How Can I Stop My Pepper Plants Getting Black Spots?

Even if there is a treatment available, prevention is better than cure. You can prevent your bell peppers or hot peppers getting black spots by planting the right pepper seeds, maintaining the right conditions, pruning and watering correctly, and ruthlessly getting rid of affected plants.

RELATED ARTICLE: What Temperature is too Cold for Peppers?

Choose the Right Pepper Variety

Choosing the right pepper variety is critical to the success of your crop. If, for example, you know that your area is likely infected with phytophthora blight, choose pepper seeds, such as yellow admiral, Bastille, or chablis, that are resistant to that disease.

Practice Proper Crop Rotation

Crop rotation is so important, whatever you’re growing. Just growing new pepper varieties each year in the same spot isn’t enough. You need to grow plants from an entirely different family in each spot each season.

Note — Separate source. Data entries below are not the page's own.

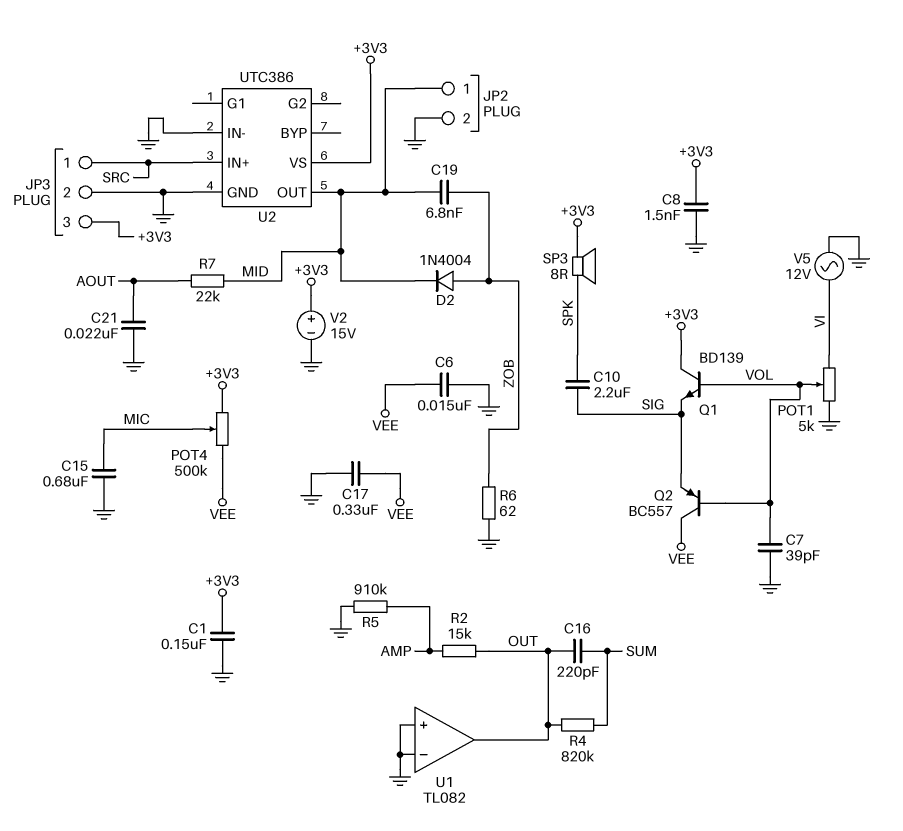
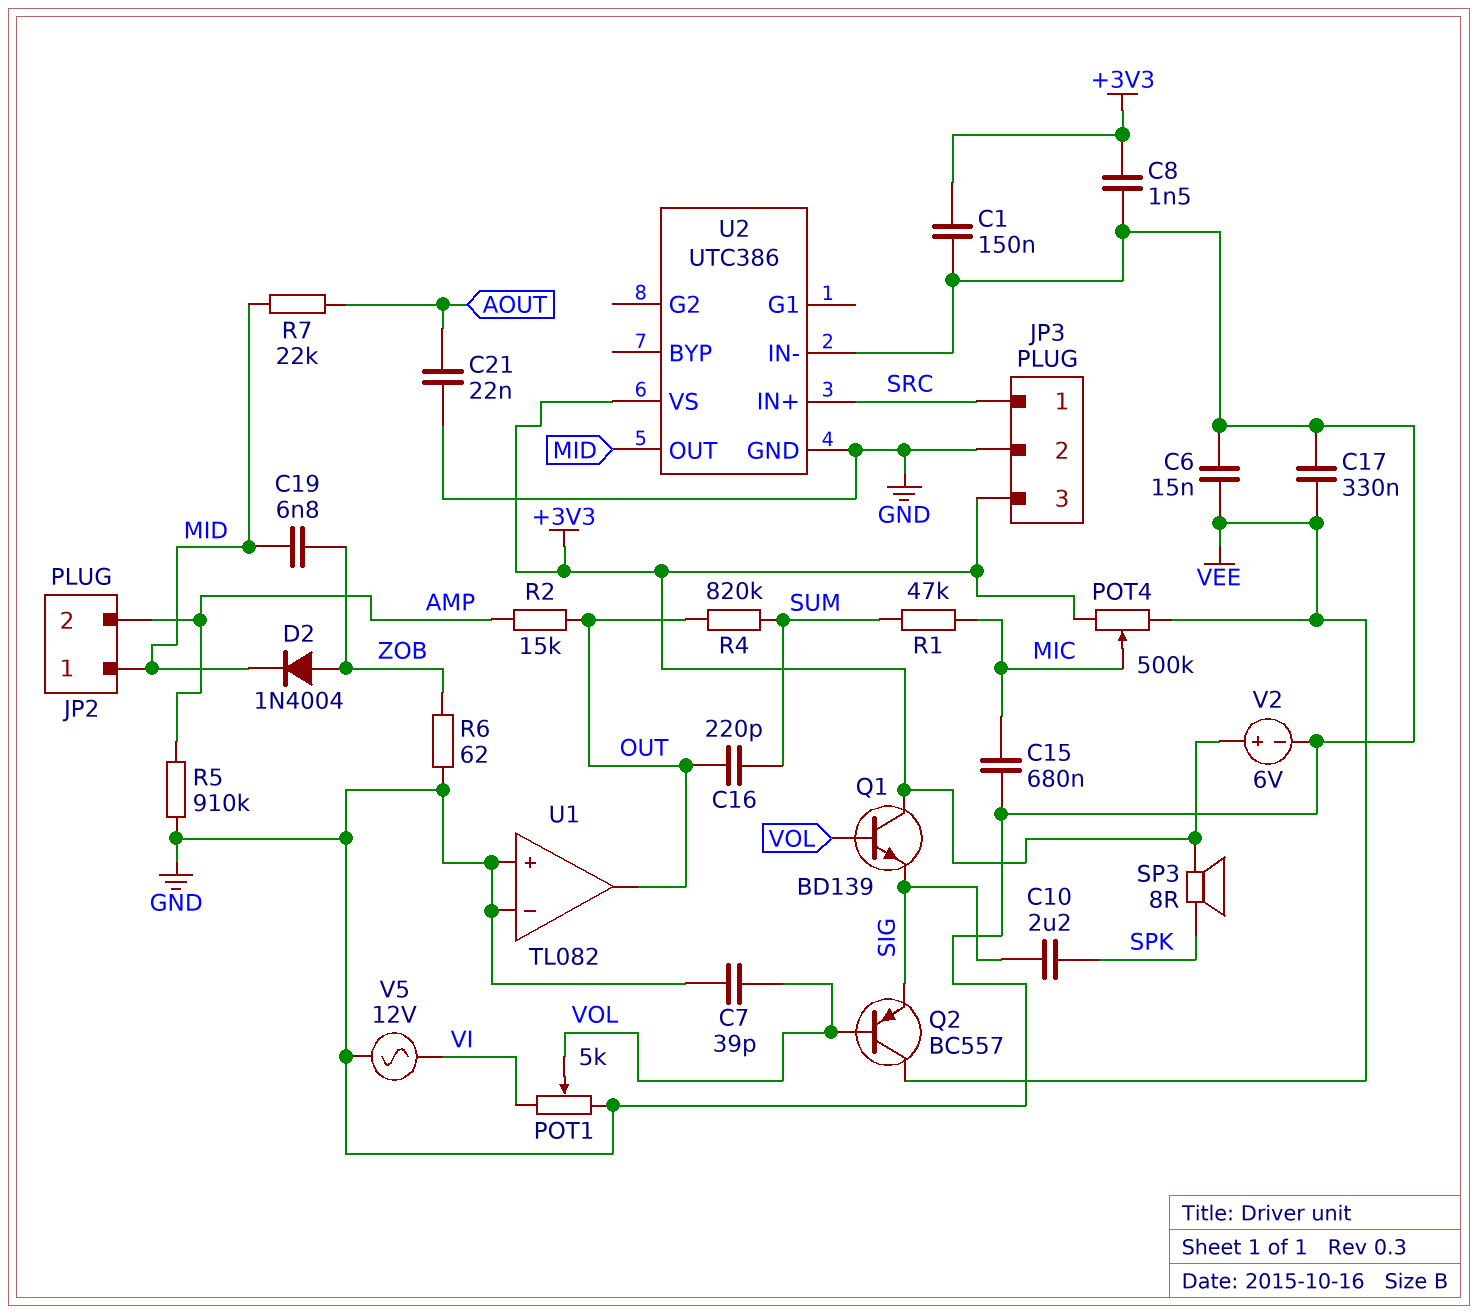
JP2 pin 2: GND -> AMP
R1: none -> 47k (MIC, SUM)
V2: 15V (plus +3V3, minus GND) -> 6V (plus +3V3, minus GND)

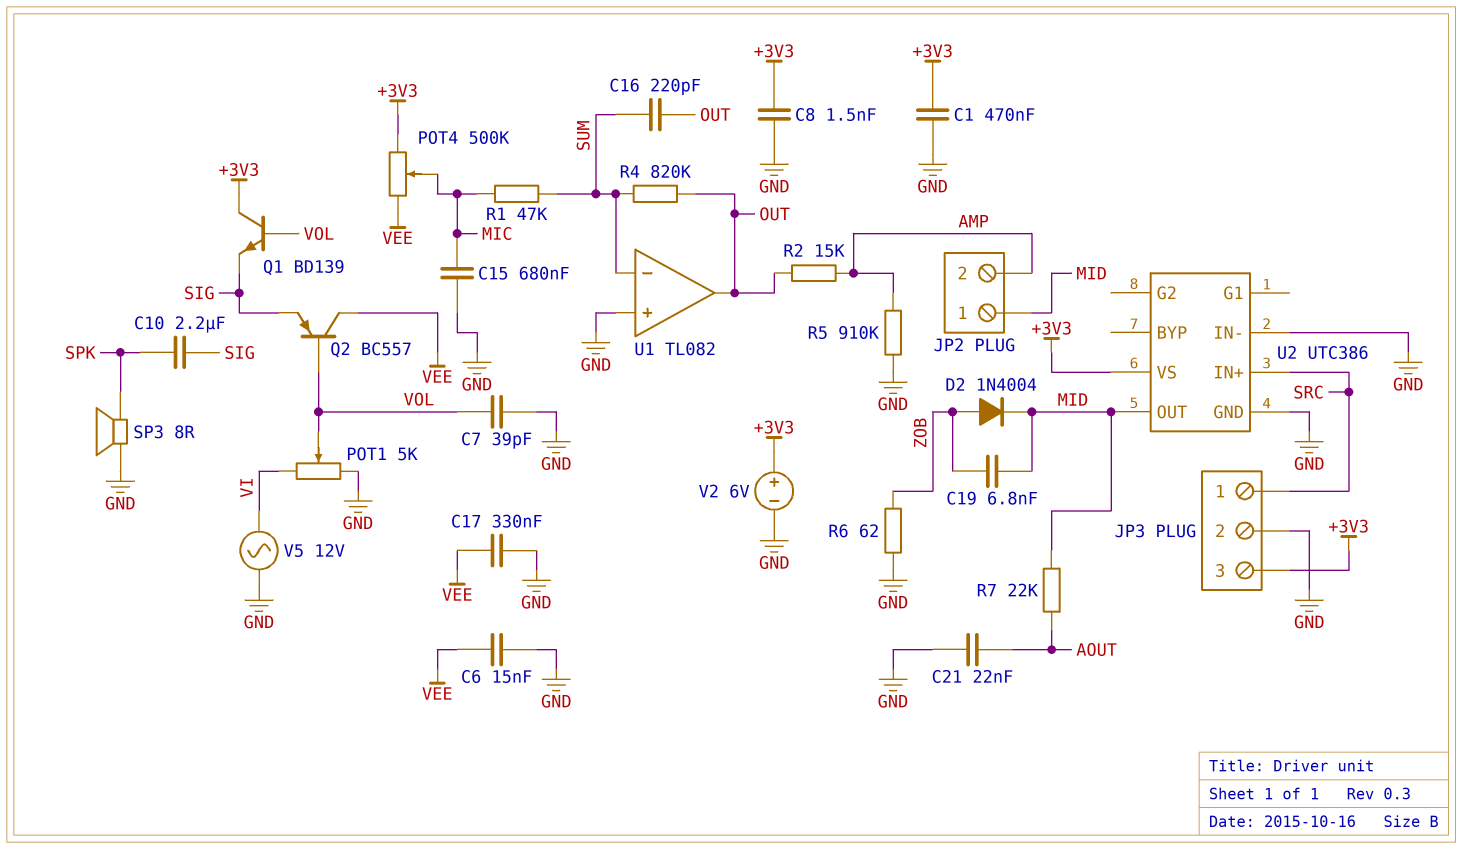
C1: 150nF (+3V3, GND) -> 470nF (+3V3, GND)
SP3: speaker 8R (+3V3, SPK) -> speaker 8R (GND, SPK)
U1 pin in-: GND -> SUM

For example, pepper growers should never plant other nightshades like potatoes, tomatoes, or eggplants in a bed that pepper were in the season before. Instead, that grower should follow peppers with a totally different crop with different nutrient needs and common problems.

In this case, while there are loads of thing you could plant after peppers, the Three Sisters – corn, beans, and pumpkins are an excellent choice because you get a lot of food from a small space, the three plants have differing nutritional needs than peppers, and they return a lot of nitrogen to the soil. And, while they do share some pests and diseases, as long as you’ve removed all the diseased plant parts from the pepper crop, you shouldn’t have too many issues.

Maintain Good Soil Health

Practicing good soil health is also vital to the success of your plants, whether you’re growing peppers, apples, or berries. Remember to add plenty of organic matter in the form of mulch, manure, or homemade compost to improve drainage, soil structure, and available nutrients.

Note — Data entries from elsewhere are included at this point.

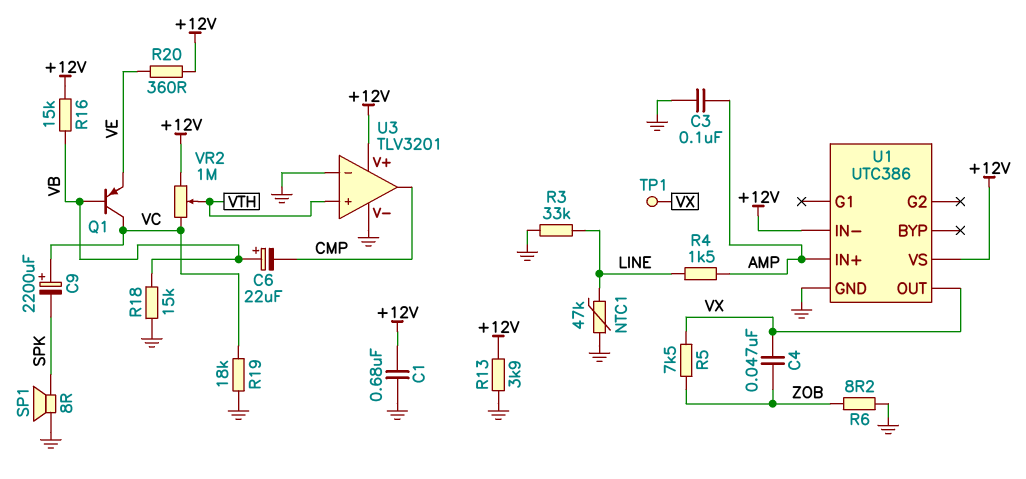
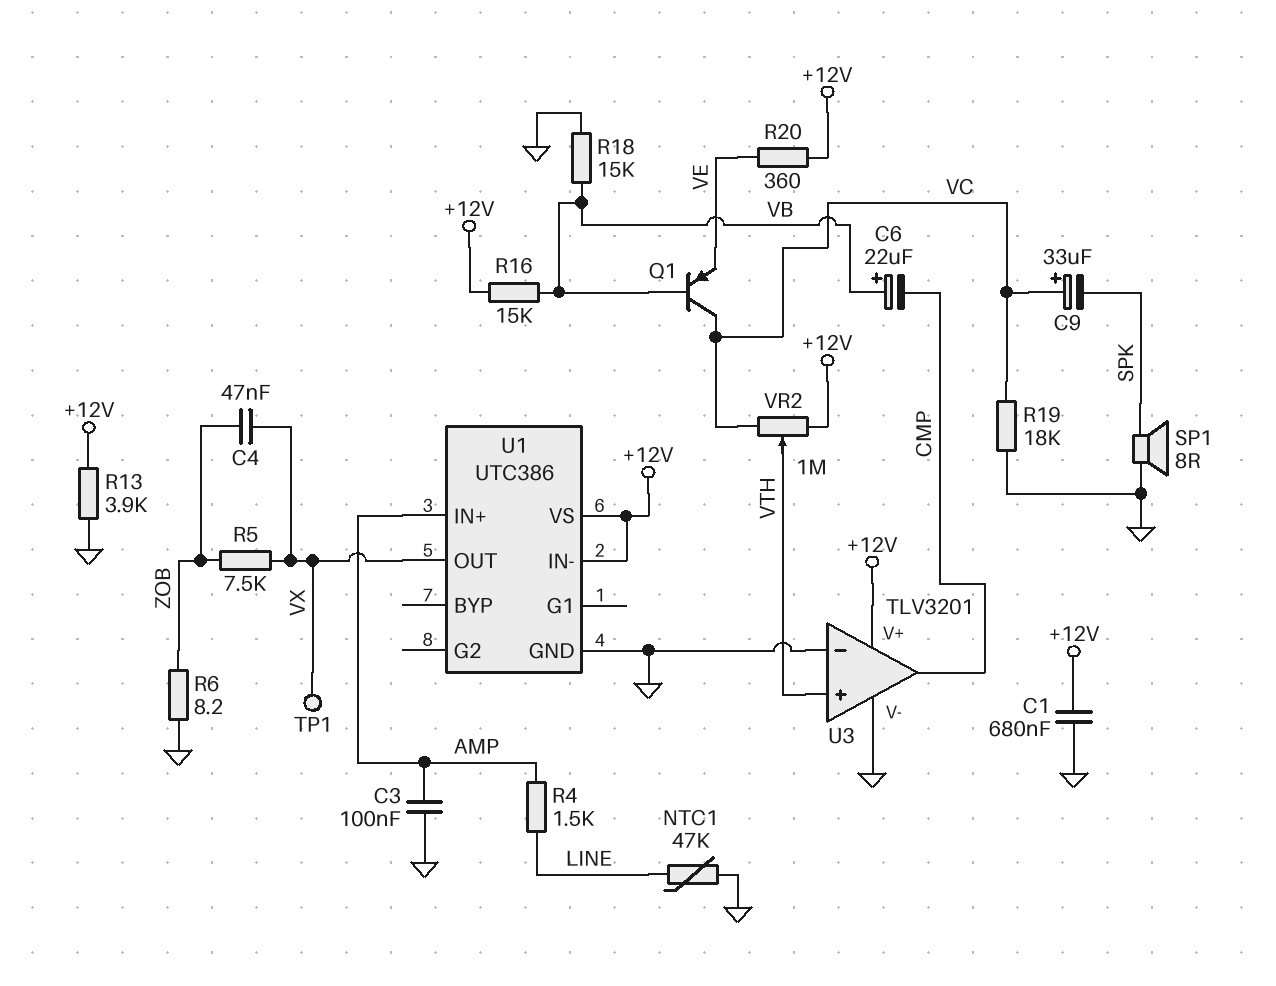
C9: 2200uF (plus VC, minus SPK) -> 33uF (plus VC, minus SPK)
R3: 33k (GND, LINE) -> none

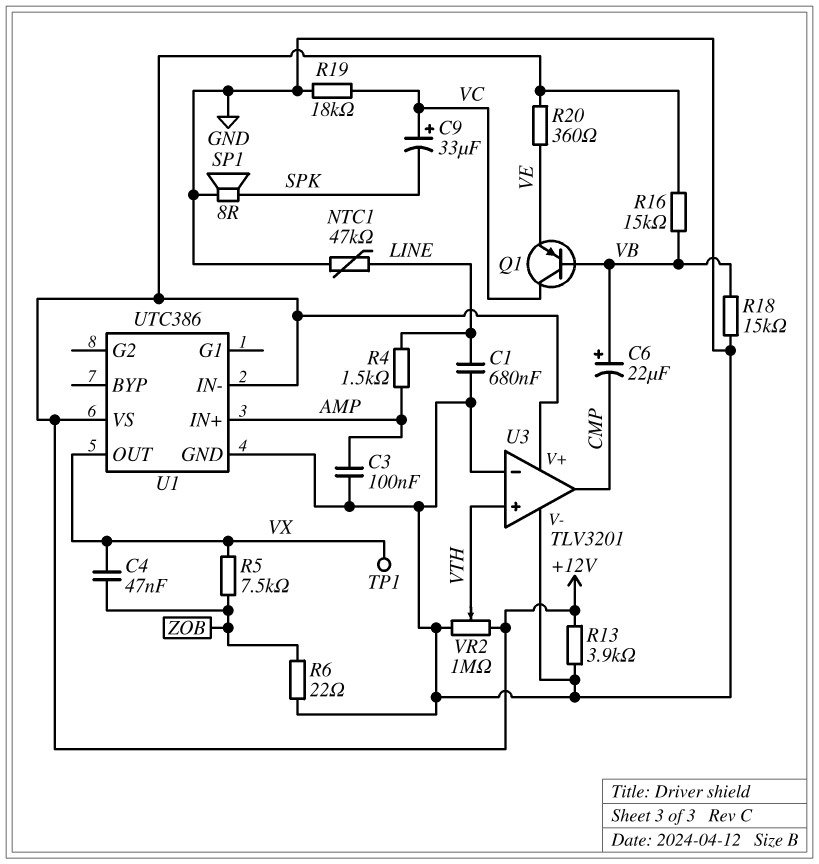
C1: 680nF (+12V, GND) -> 680nF (GND, LINE)
R6: 8.2 (GND, ZOB) -> 22 (GND, ZOB)
VR2: 1M (+12V, VC, wiper VTH) -> 1M (+12V, GND, wiper VTH)

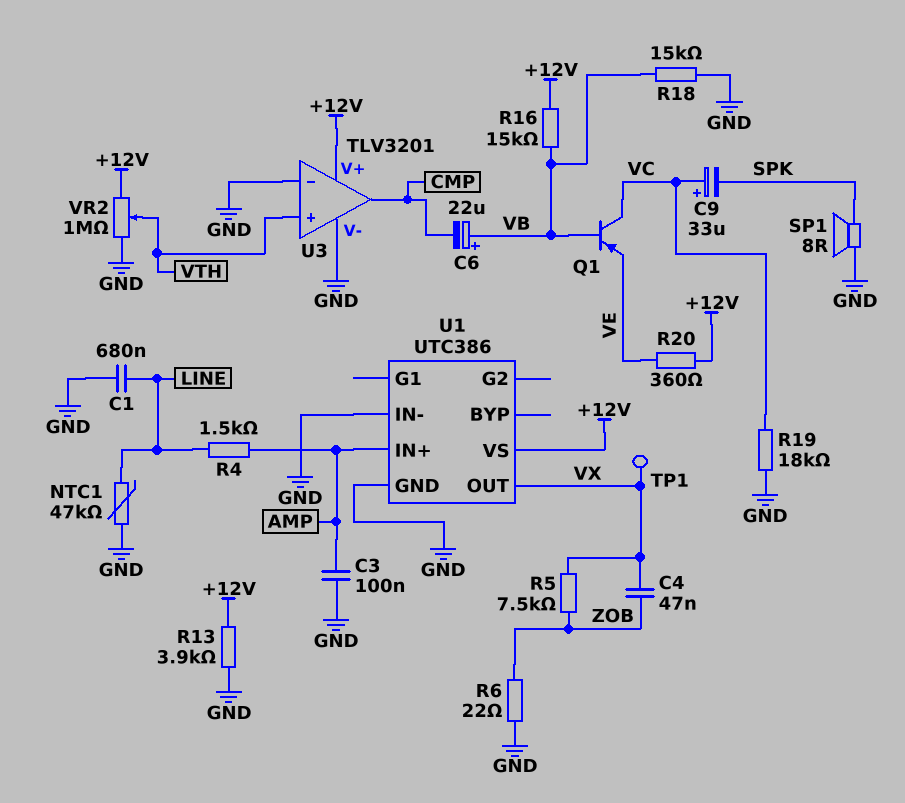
U1 pin IN-: +12V -> GND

Prune Off the Lower Leaves

Bottom pruning peppers has a few different benefits. Getting rid of the lower leaves makes it less likely that water with infected soil will splash up onto the leaves during rain or from overhead watering.

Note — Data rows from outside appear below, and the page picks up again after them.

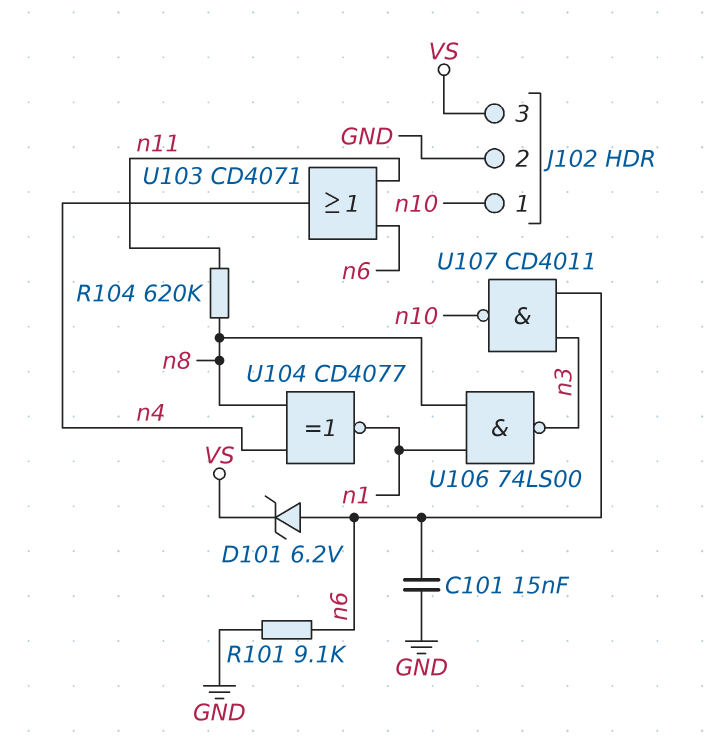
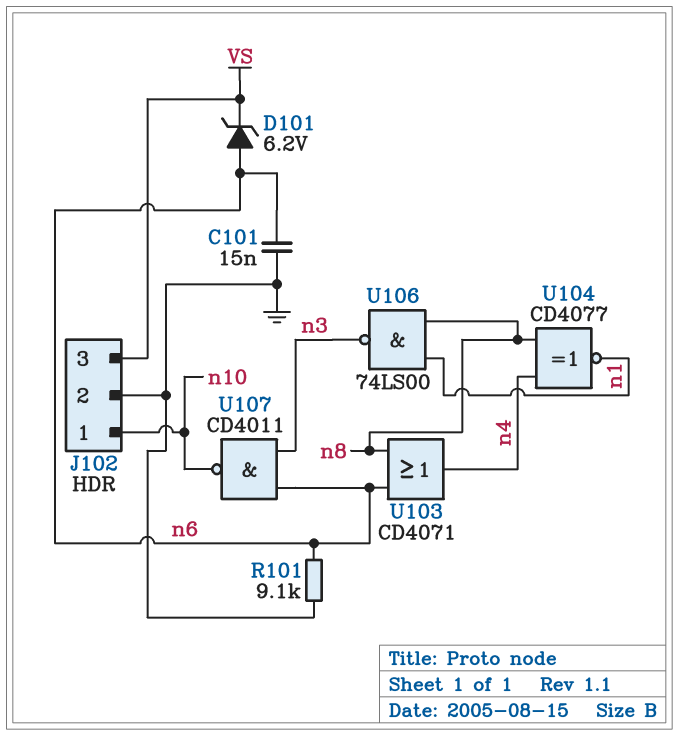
R104: 620k (n8, n11) -> none
U103: OR CD4071 (in n6, in n11, out n4) -> OR CD4071 (in n6, in n8, out n4)

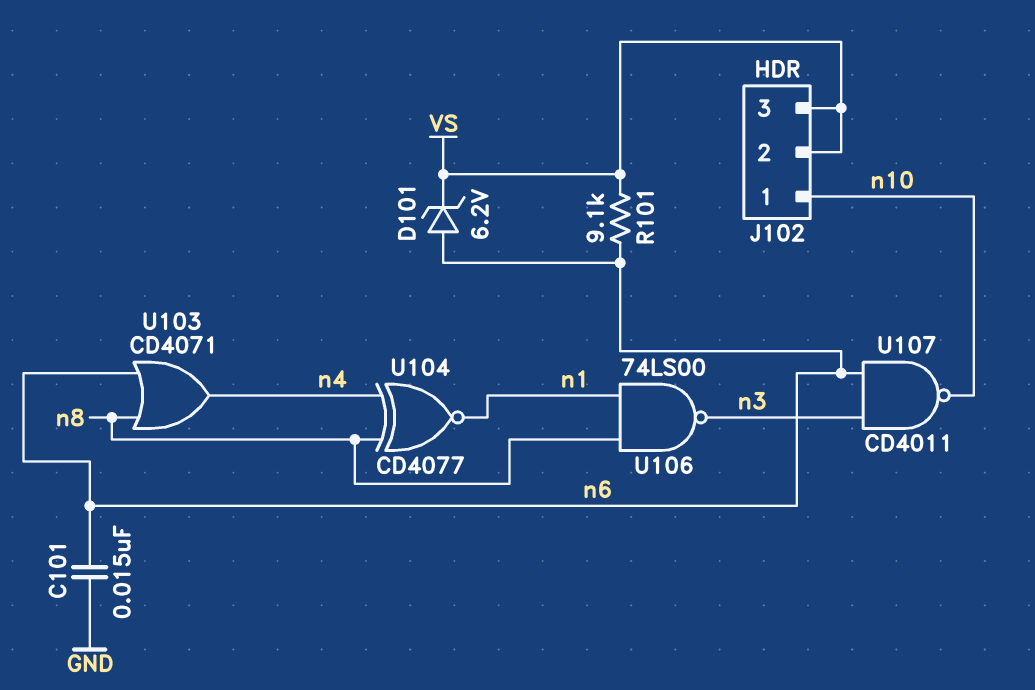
J102 pin 2: GND -> VS
R101: 9.1k (GND, n6) -> 9.1k (VS, n6)

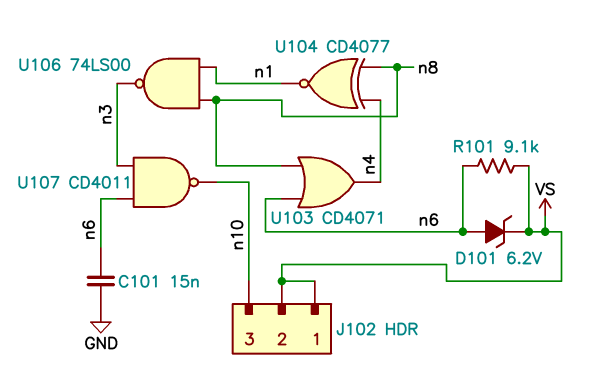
J102 pin 1: n10 -> VS
J102 pin 3: VS -> n10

Plus, it opens up the plants at the lower level, allowing more air to circulate, which creates less favorable conditions for fungal diseases.

Don’t Splash Water

While you can’t control the rain, you can control the way you water. Overhead watering causes splashback. When the water droplets hit the ground, they pick up or disturb soil particles and potentially spores which can get onto the plant’s foliage and let a fungal infection take hold.Instead, use drip irrigation or water at ground level to eliminate splashing.

Root Out Infected Plants

Be ruthless. If you spot a diseased plant that you’re pretty certain has a disease for which there’s no treatment, pull it out. Don’t try to save it. If you do, you risk losing your whole crop because you tried to save one plant. In the right conditions, a fast-spreading fungus can decimate a whole crop in just a couple of days. It happened to me in 2021 – I lost a whole crop of tomatoes in just three days!

FAQs About Black Spots on Peppers

It depends on the cause, but in general, yes, peppers with black spots are safe to eat. If the spots are small or localized and the flesh inside is nice and healthy, I just trim away the affected areas of skin and eat the rest of the pepper. Use common sense. If the peppers have huge blackened areas, appear rotten, smell bad, or have big water-soaked spots then no, don’t eat them.

You may not be able to help your peppers fully recover from a calcium deficiency. Usually, by the time you notice the signs, such as the presence of blossom end rot, it’s too late. But you can rebalance your soil and possibly provide more nutrients for the remaining plants if they are still setting fruit. Adding crushed eggshells, lime, gypsum, or bone meal around the base of plants (but not touching the stems) can help to add calcium where it’s most needed.

Yes, you can eat pepper with blossom end rot. Just cut away the affected portion of the pepper and eat the rest. Remember, blossom end rot is not a pathogen. Rather, it’s a symptom of calcium deficiency.